Les députés ont adopté, ce mercredi 1er juillet, le rapport de la commission d'enquête "relative aux conséquences des accords du Touquet sur l'action publique et le respect des libertés et droits fondamentaux des personnes migrantes". Sébastien Huygue (Ensemble pour la République) et Elsa Faucillon (Gauche démocrate et républicaine), respectivement président et rapporteure de la commission d'enquête, présenteront ses conclusions la semaine prochaine.
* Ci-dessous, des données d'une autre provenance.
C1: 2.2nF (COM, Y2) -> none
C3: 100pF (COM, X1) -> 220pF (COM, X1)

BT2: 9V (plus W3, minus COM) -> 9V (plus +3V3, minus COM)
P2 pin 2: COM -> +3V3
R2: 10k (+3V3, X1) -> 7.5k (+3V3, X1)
Mettre en lumière les conséquences humaines des accords du Touquet, alors qu'en 2025, plus de 41 000 personnes auraient tenté de traverser illégalement la Manche. Tel était l'objectif de la commission d'enquête lancée en février dernier à l'initiative du groupe Gauche démocrate et républicaine, au sein duquel siège la rapporteure de l'instance, Elsa Faucillon. Ce mercredi, les députés de la commission, présidée par Sébastien Huygue (Ensemble pour la République), ont adopté le rapport rédigé par la députée communiste, qui sera rendu public la semaine prochaine.
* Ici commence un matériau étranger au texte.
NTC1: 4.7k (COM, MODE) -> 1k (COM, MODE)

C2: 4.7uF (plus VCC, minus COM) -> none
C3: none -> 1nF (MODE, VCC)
Les accords du Touquet, signés en 2003, avaient entériné l’externalisation de la frontière britannique sur le territoire français, et sont aujourd'hui jugés inaptes à empêcher ces traversées. Conséquence plus ou moins directe de ces accords, les migrants en situation irrégulière tentent de passer la Manche sur des embarcations de plus en plus précaires, entraînant de nombreux drames. Au moins 29 personnes sont ainsi mortes en mer dans le détroit du Pas-de-Calais en 2025.
La commission d'enquête a notamment auditionné les ministres qui se sont succédé à Beauvau. Si tous, de Gérald Darmanin à Laurent Nuñez en passant par Bruno Retailleau, ont reconnu des faiblesses du dispositif, ils ont cependant estimé que rompre purement et simplement les accords du Touquet serait une erreur, considérant qu'il s'agit d'un sujet à traiter au niveau européen.
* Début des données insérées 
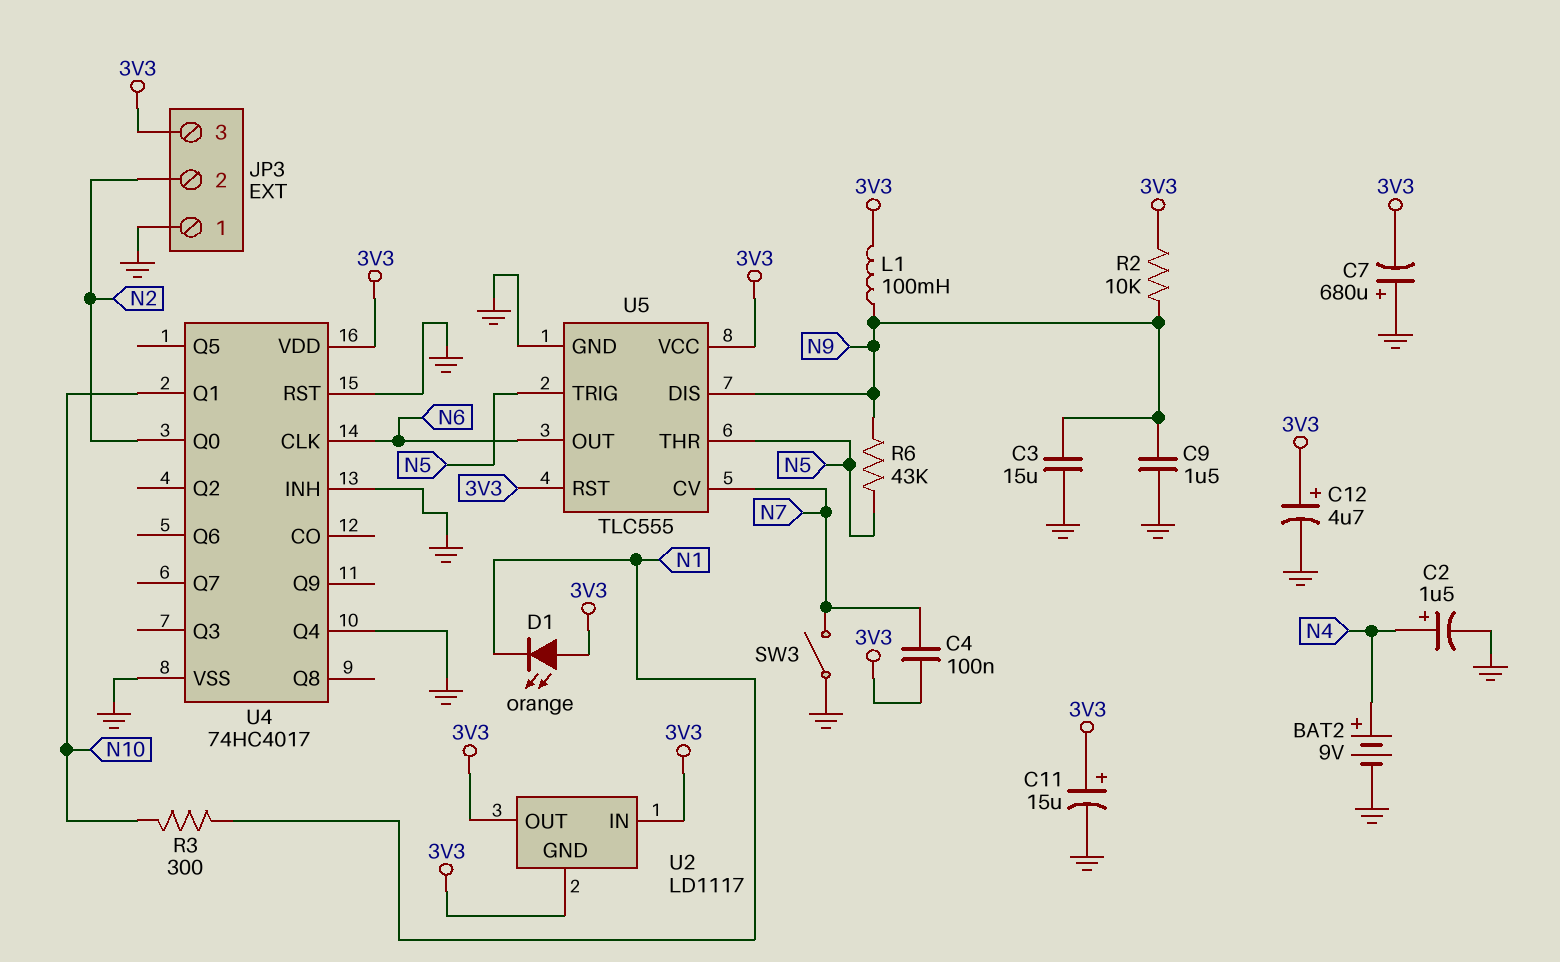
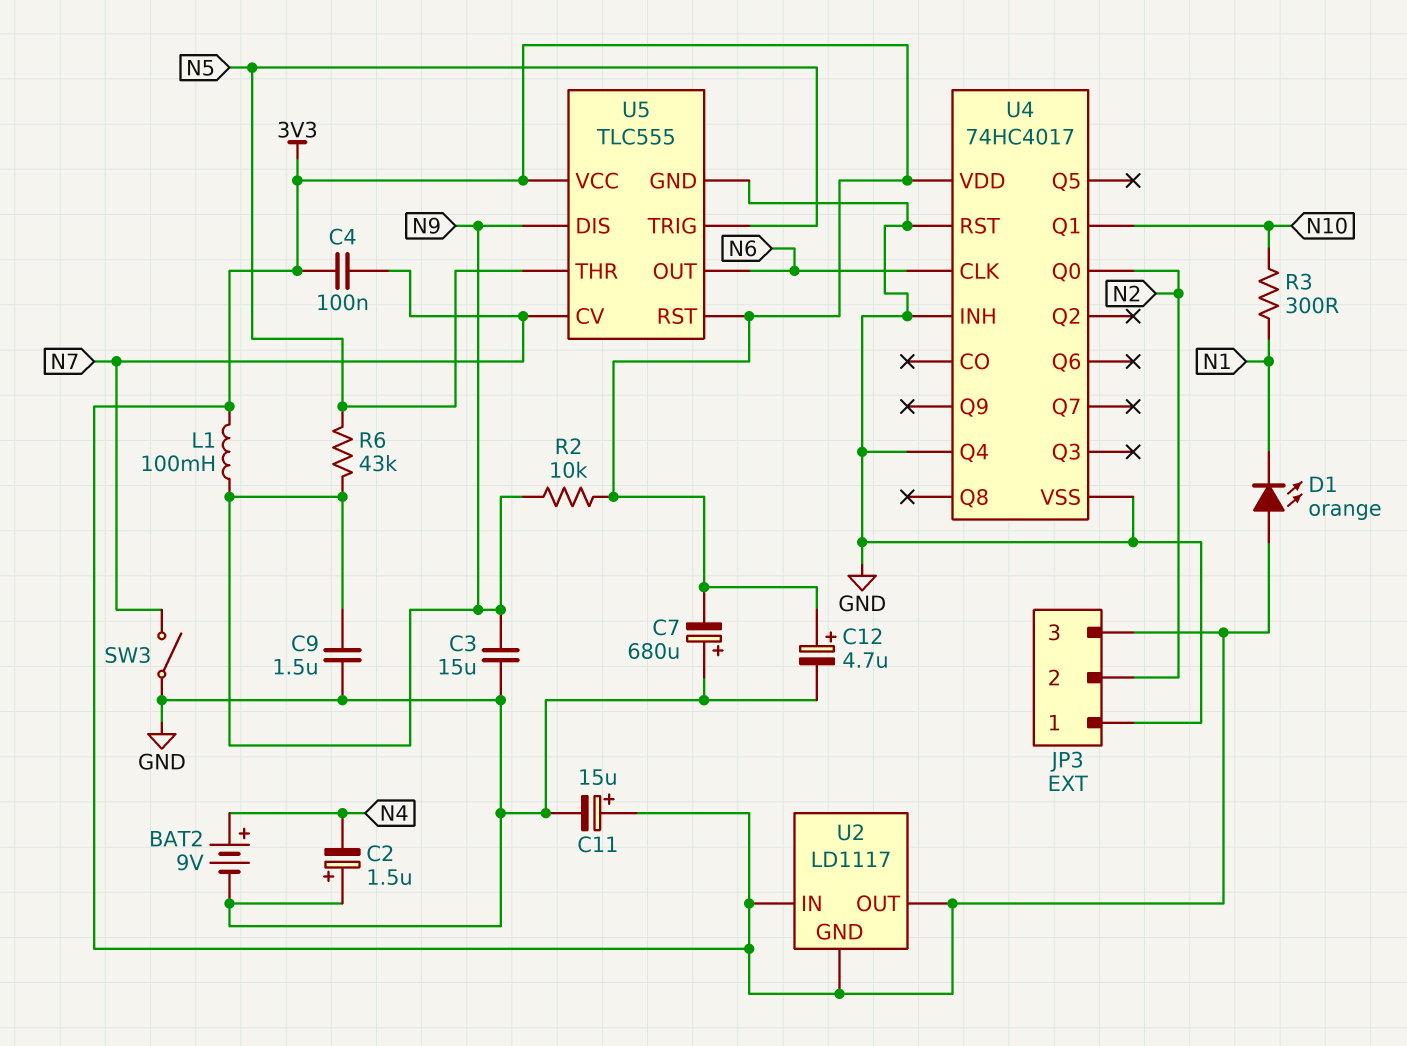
C2: 1.5uF (plus N4, minus GND) -> 1.5uF (plus GND, minus N4)

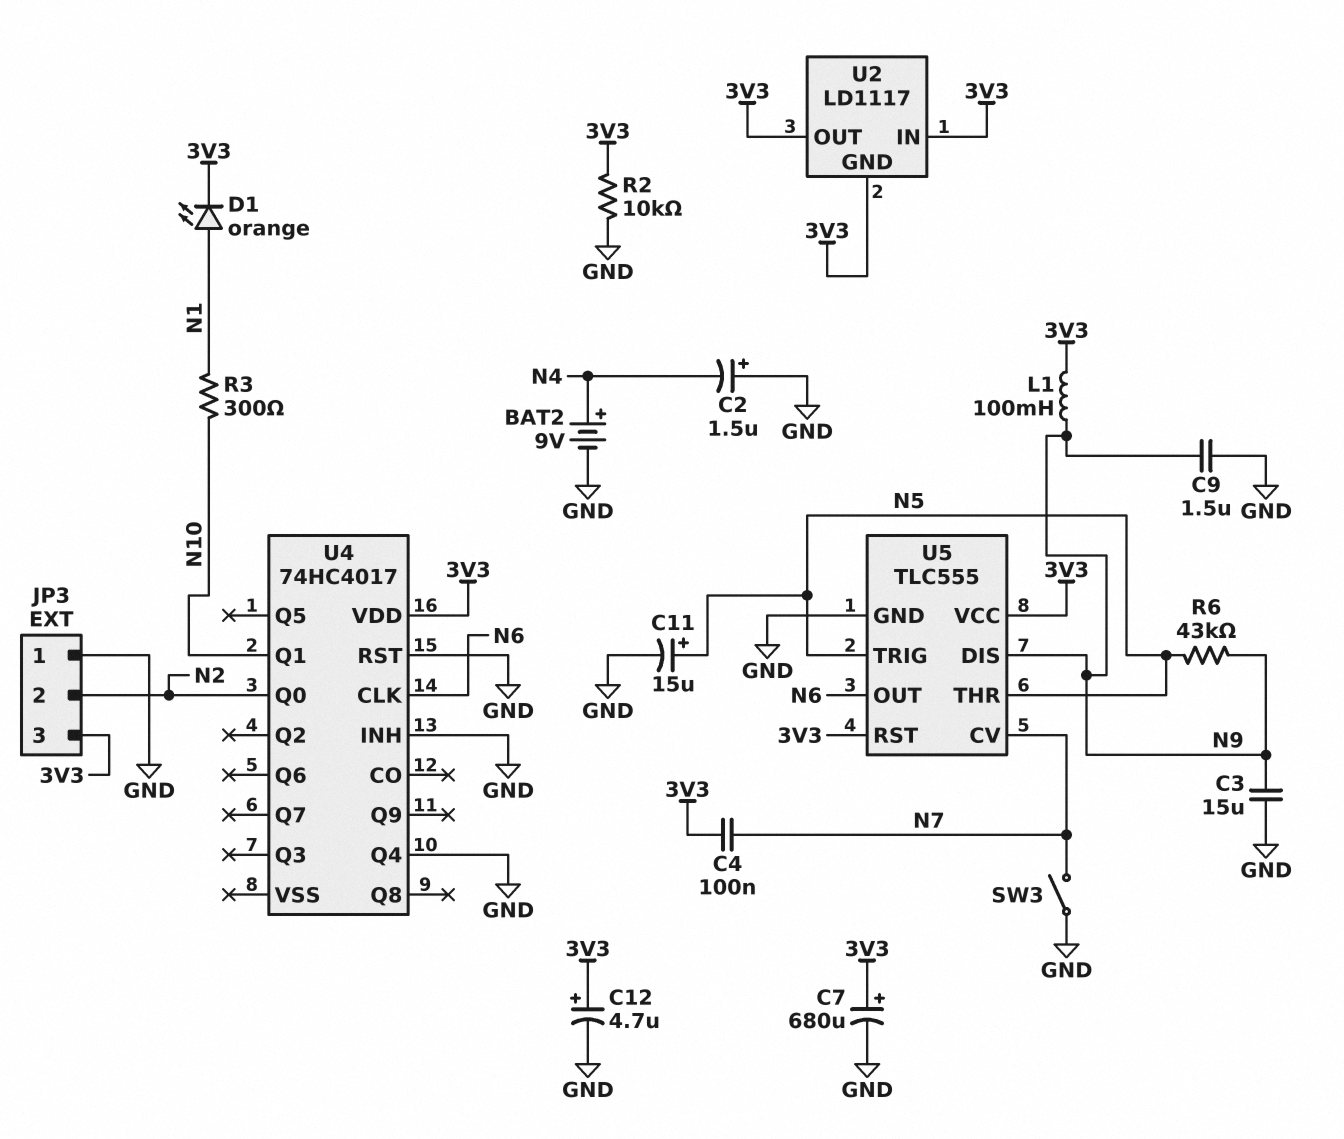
C7: 680uF (plus GND, minus 3V3) -> 680uF (plus 3V3, minus GND)
C11: 15uF (plus 3V3, minus GND) -> 15uF (plus N5, minus GND)
D1: LED orange (A 3V3, K N1) -> LED orange (A N1, K 3V3)
R2: 10k (3V3, N9) -> 10k (3V3, GND)
U4 pin VSS: GND -> none

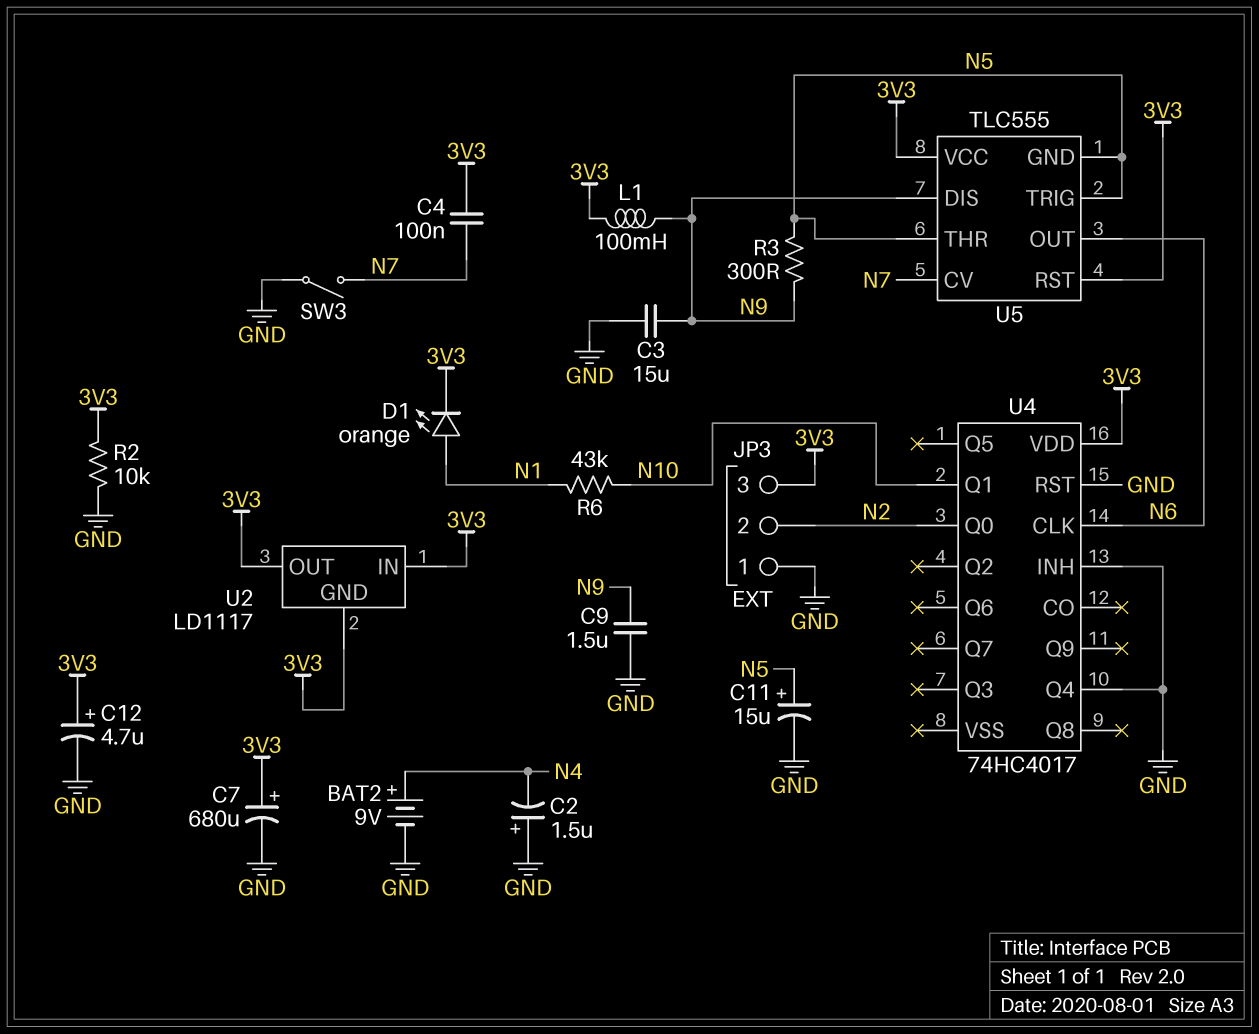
R3: 300 (N1, N10) -> 300 (N5, N9)
R6: 43k (N5, N9) -> 43k (N1, N10)
U5 pin GND: GND -> N5

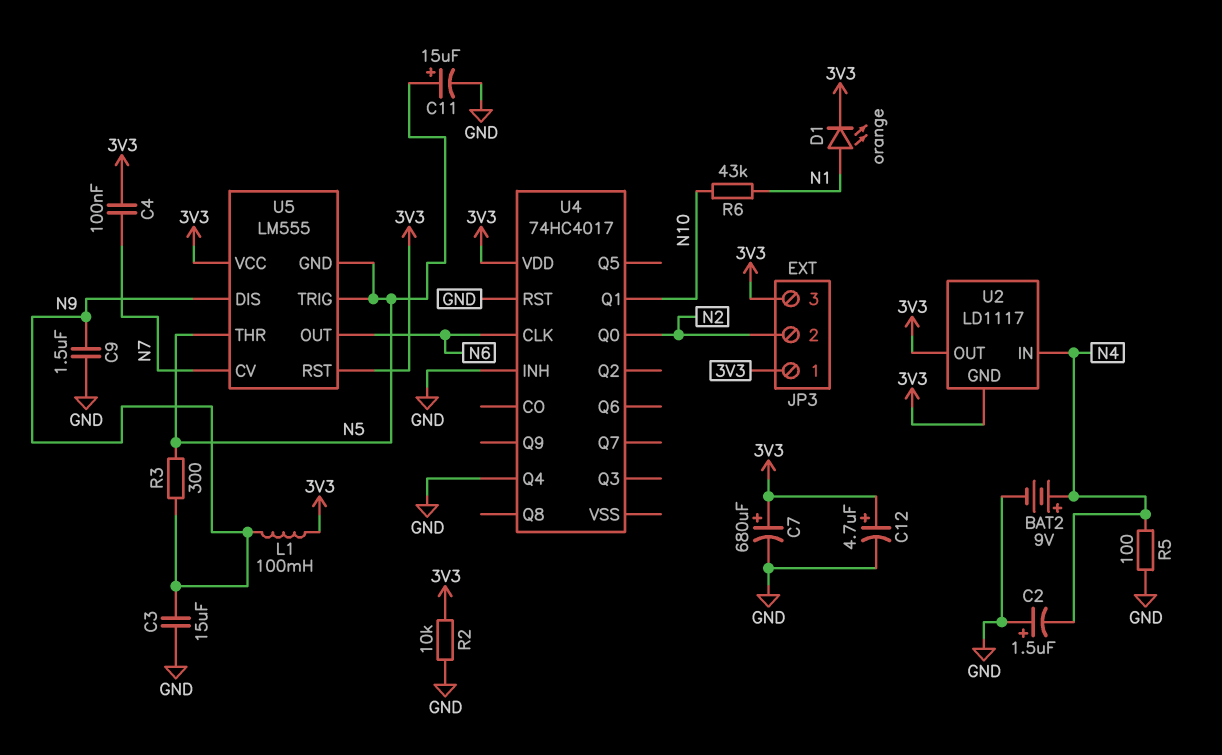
JP3 pin 1: GND -> 3V3
R5: none -> 100 (GND, N4)
SW3: switch (GND, N7) -> none
U2 pin IN: 3V3 -> N4
U5: TLC555 -> LM555

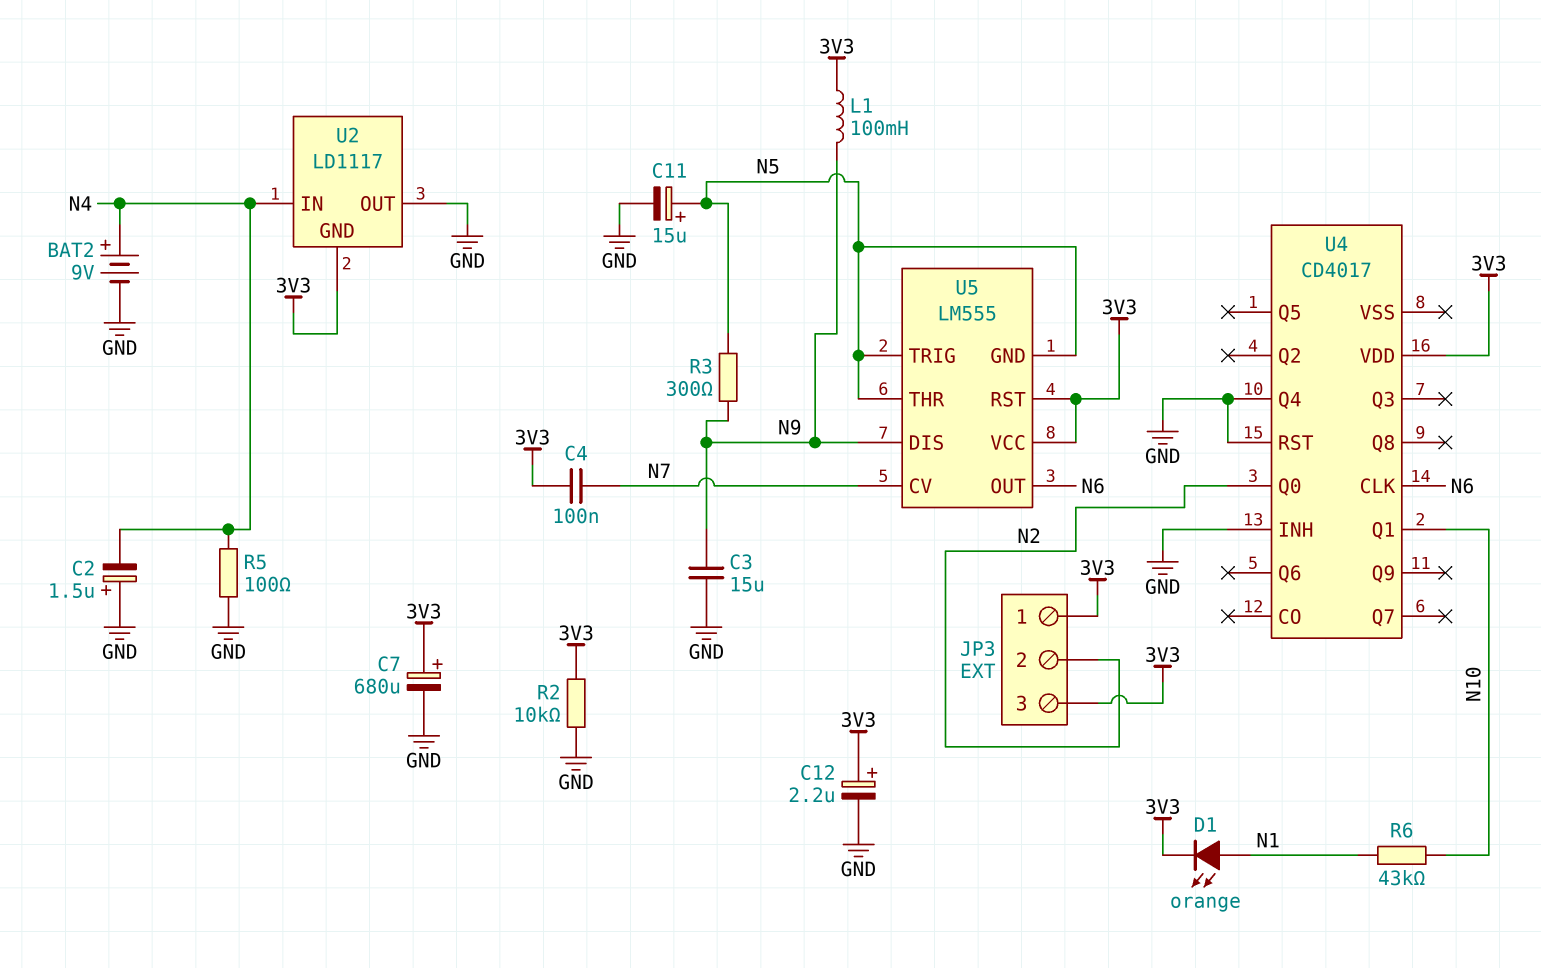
C9: 1.5uF (GND, N9) -> none
C12: 4.7uF (plus 3V3, minus GND) -> 2.2uF (plus 3V3, minus GND)
U2 pin OUT: 3V3 -> GND
U4: 74HC4017 -> CD4017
Il nous paraît extrêmement difficile de revenir sur ce dispositif juridique qui a fait ses preuves. Laurent Nuñez, auditionné le 15 juin 2026 par la commission d'enquête
À plusieurs reprises, la commission d'enquête a débordé la question des accords du Touquet en tant que tels, pour s'intéresser plus largement à la question du statut des personnes exilées en France. Le 22 juin dernier, Elsa Faucillon s'était notamment rendue au ministère de l'Intérieur pour un contrôle "sur pièces et sur place" des documents qui encadrent la stratégie dite du "zéro point de fixation".
Après l'adoption du rapport de la commission d'enquête ce mercredi, Sébastien Huygue et Elsa Faucillon en dévoileront les principales conclusions et recommandations mercredi prochain, le 8 juillet, à 14 heures.